Angel of Vengeance has tremendous narrative drive, combined with an epic, Tolstoyan scope. Ana Siljak, who teaches Russian and eastern European history at Queen's University, draws the provincial life of Russian nobles of the second rank with rare skill. She uses a novelistic touch to evoke their rituals, hierarchies and politesse, their clothes, their food, their physical and moral furniture. Pre-revolutionary Russia's contradictions, its freedoms and constraints, are superbly drawn. Such deftness is rare in an academic historian. So too is the author's sense of humour. Angel of Vengeance is a very good book.

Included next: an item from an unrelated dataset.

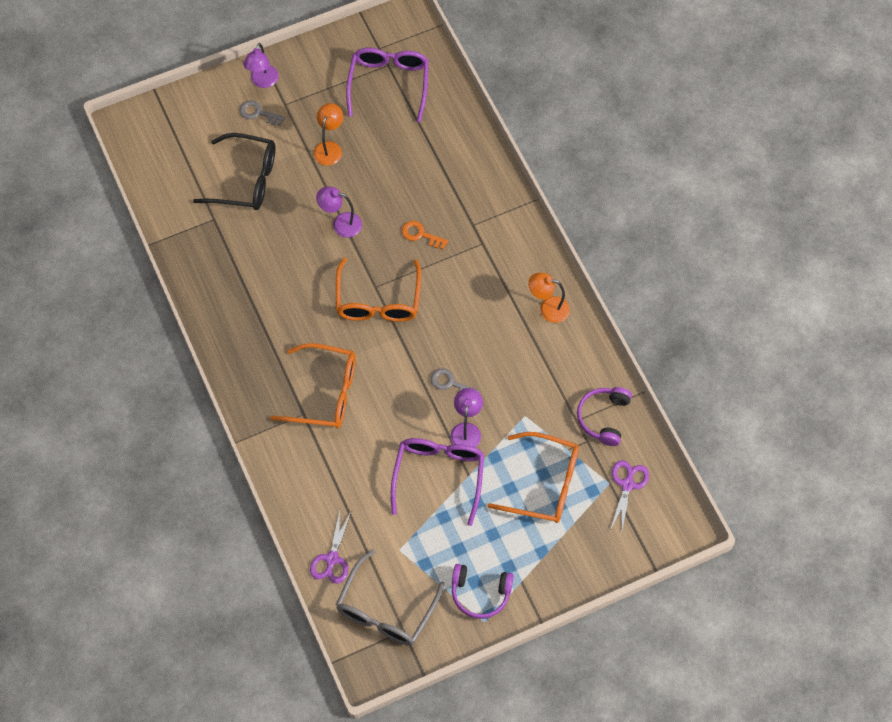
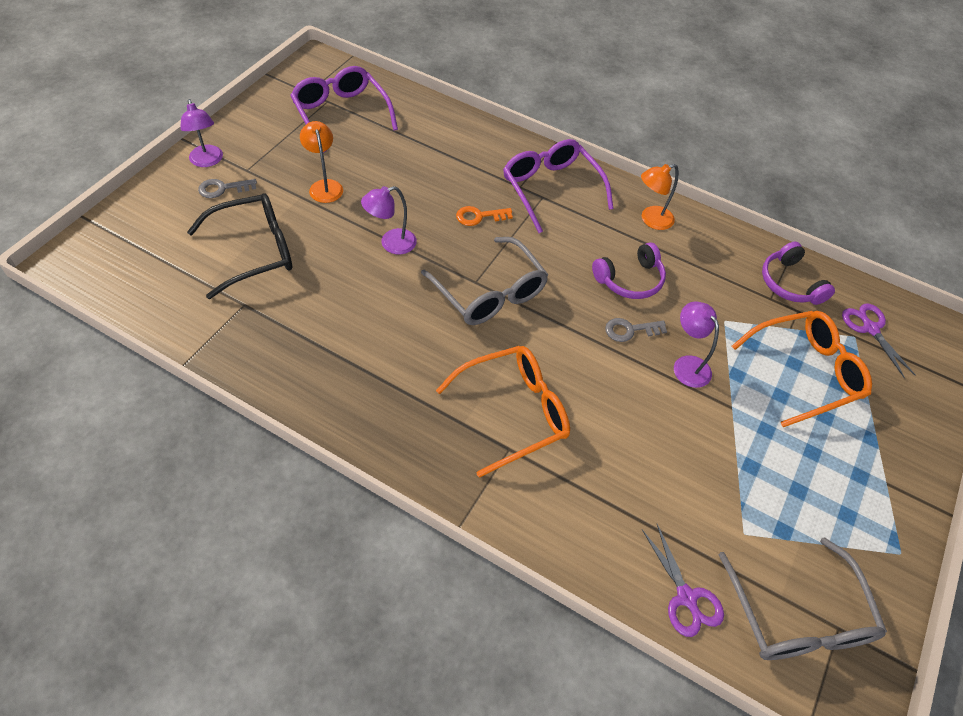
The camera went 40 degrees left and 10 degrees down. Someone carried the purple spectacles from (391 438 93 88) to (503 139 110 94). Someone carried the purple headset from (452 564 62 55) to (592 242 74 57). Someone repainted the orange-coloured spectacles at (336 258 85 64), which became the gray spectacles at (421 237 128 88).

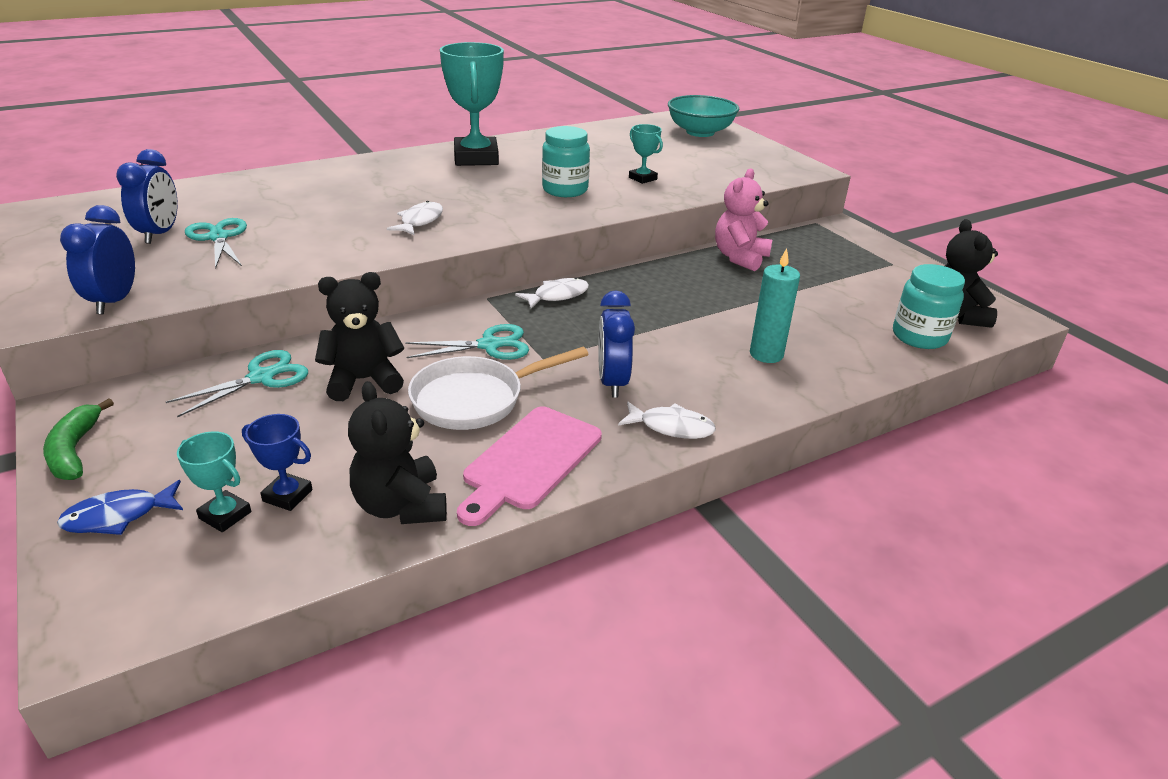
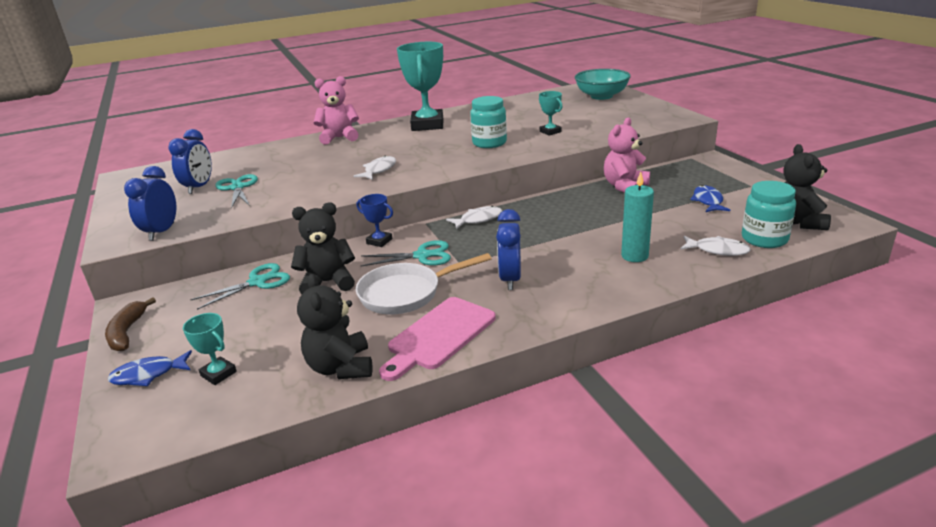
The camera went 10 degrees right and 5 degrees down. Someone put down the rosy teddy bear at (314 76 45 69). Someone put down the cobalt fish figure at (690 185 40 27). Someone carried the cobalt prize cup from (242 414 71 97) to (357 194 36 53). Someone carried the white fish figure from (618 401 98 38) to (681 236 70 20). Someone repainted the emerald toy banana at (43 398 71 82), which became the dark brown toy banana at (105 297 51 54).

The first of many terroristka, Zasulich became famous overnight. In France, Le Temps editorialized that her story resembled an Alexandre Dumas tale. She was compared to Charlotte Corday (who assassinated Jean Paul Marat in his bath) and Joan of Arc. Turgenev, Engels, Dostoevsky and Henry James enthused over her case. Oscar Wilde made her the subject of his first play, Vera, or the Nihilists. It failed, Siljak points out, because it contained "none of the satire for which Wilde would later become so well known. Instead, it is an earnest tragedy, a sincere attempt on the part of Wilde to enter into the world of the nihilists and expose what he called their essential 'passion.' "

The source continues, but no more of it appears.